Accounts for Non Profit Organsiation

Question:

Non-Cash transactions will be excluded from :

Options:

Receipt and Payment A/C

Balance Sheet

Profit and loss A/C

Income and Expenditure A/C

Correct Answer:

Receipt and Payment A/C

Explanation:

The correct answer is option (1) : Receipt and Payment A/c.

* All other accounts and balance sheet include all the adjustment of non cash items also.

The "Receipts and Payments" account is a simplified method of accounting used by non-profit organizations to record only cash transactions. This method is often used to track cash flow, maintain a record of cash receipts and cash payments, and provide a summary of the organization's financial position.

The Receipt and Payment Account has the following features-

1. It is a summary of the cash book. Its form is identical with that of simple cash book (without discount and bank columns) with debit and credit sides. Receipts are recorded on the debit side while payments are entered on the credit side.

2. It shows the total amounts of all receipts and payments irrespective of the period to which they pertain . For example, in the Receipt and Payment account for the year ending on March 31, 2016, we record the total subscriptions received during 2015–16 including the amounts related to the years 2014–2015 and 2016-2017. Similarly, taxes paid during 2015–16 even if they relate to the years 2014–15 and 2016–2017.

3. It includes all receipts and payments whether they are of capital nature or of revenue nature.

4. No distinction is made in receipts/payments made in cash or through bank.

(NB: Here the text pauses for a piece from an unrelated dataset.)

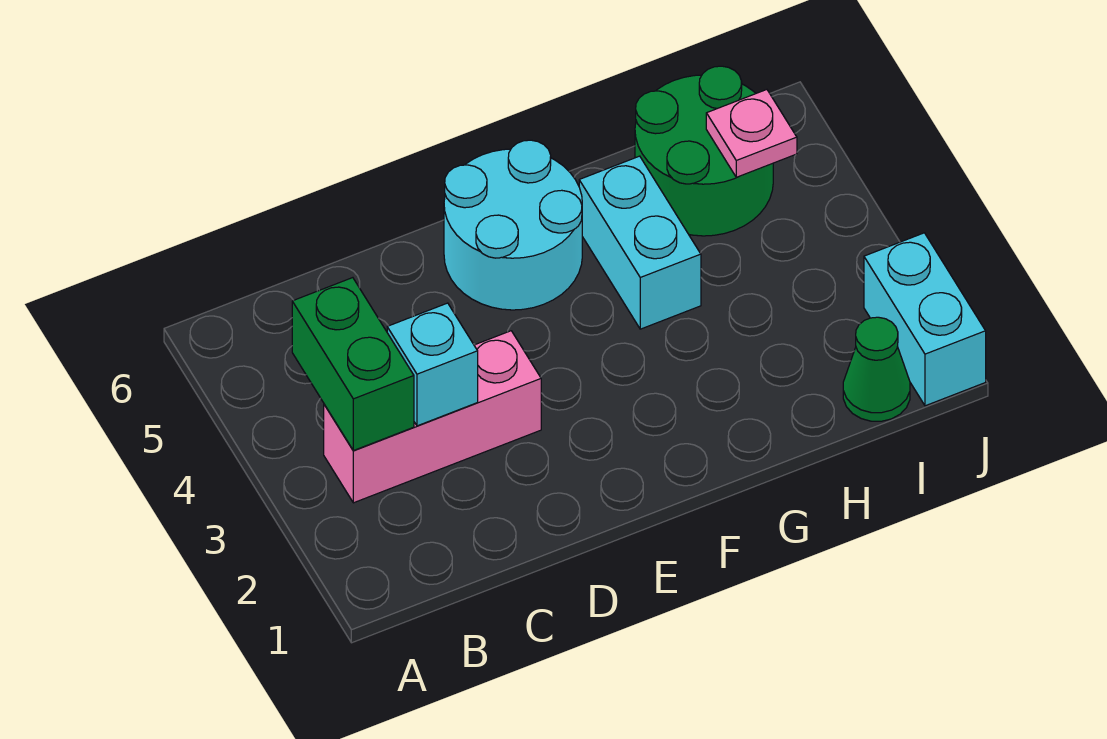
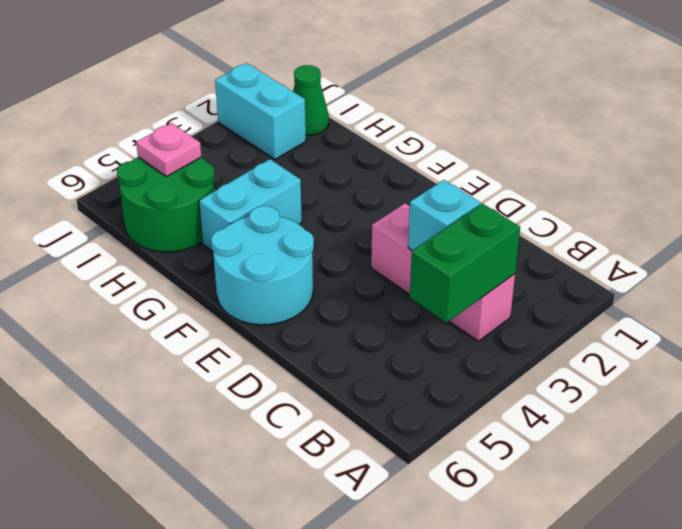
cyan brick J1:J2 level 1 -> cyan brick I2:J2 level 1

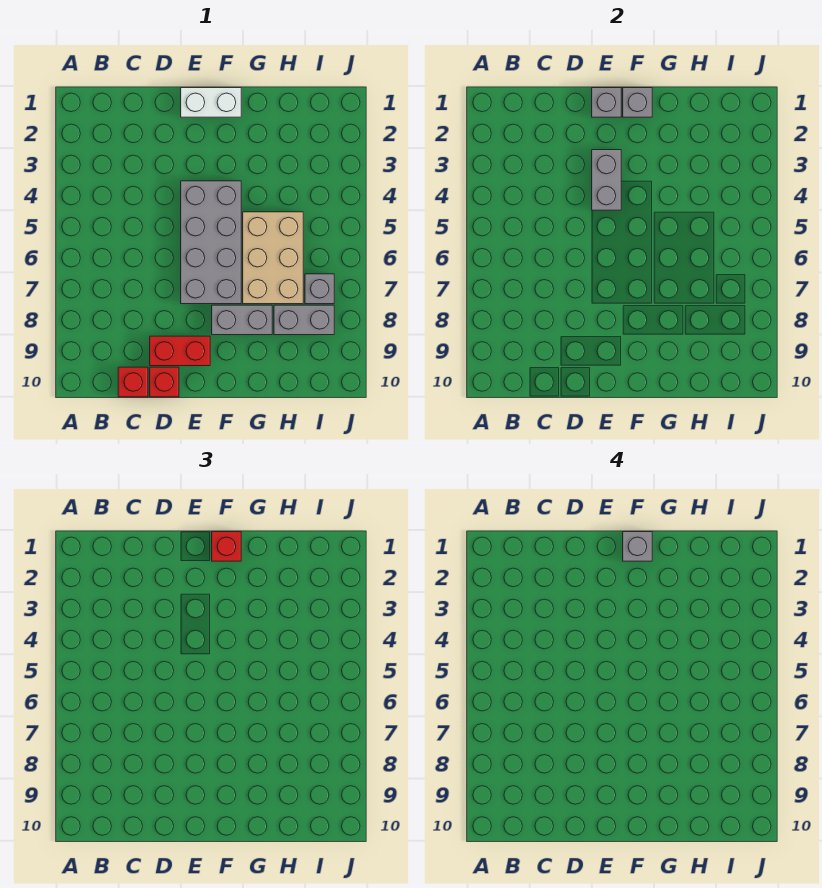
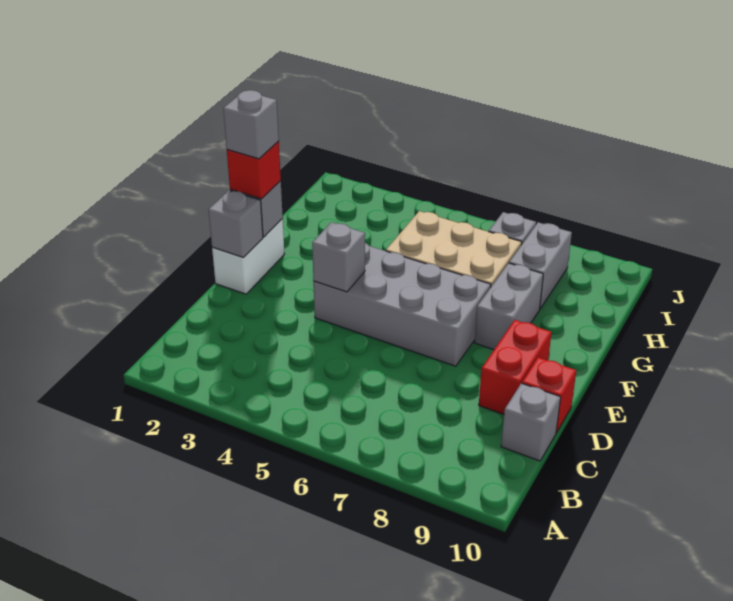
red brick C10 level 1 -> grey brick C10 level 1
grey brick E3:E4 level 2 -> grey brick E4 level 2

With the exception of the opening and closing balances, the total amount of each receipt and payment is shown in this account.

5. No non-cash items such as depreciation outstanding expenses accrued income, etc. are shown in this account.

6. It begins with opening balance of cash in hand and cash at bank (or bank overdraft) and closes with the year end balance of cash in hand/ cash at bank or bank overdraft. In fact, the closing balance in this account (difference between the total amount of receipts and payments) which is usually a debit balance reflects cash in hand and cash at bank unless there is a bank overdraft.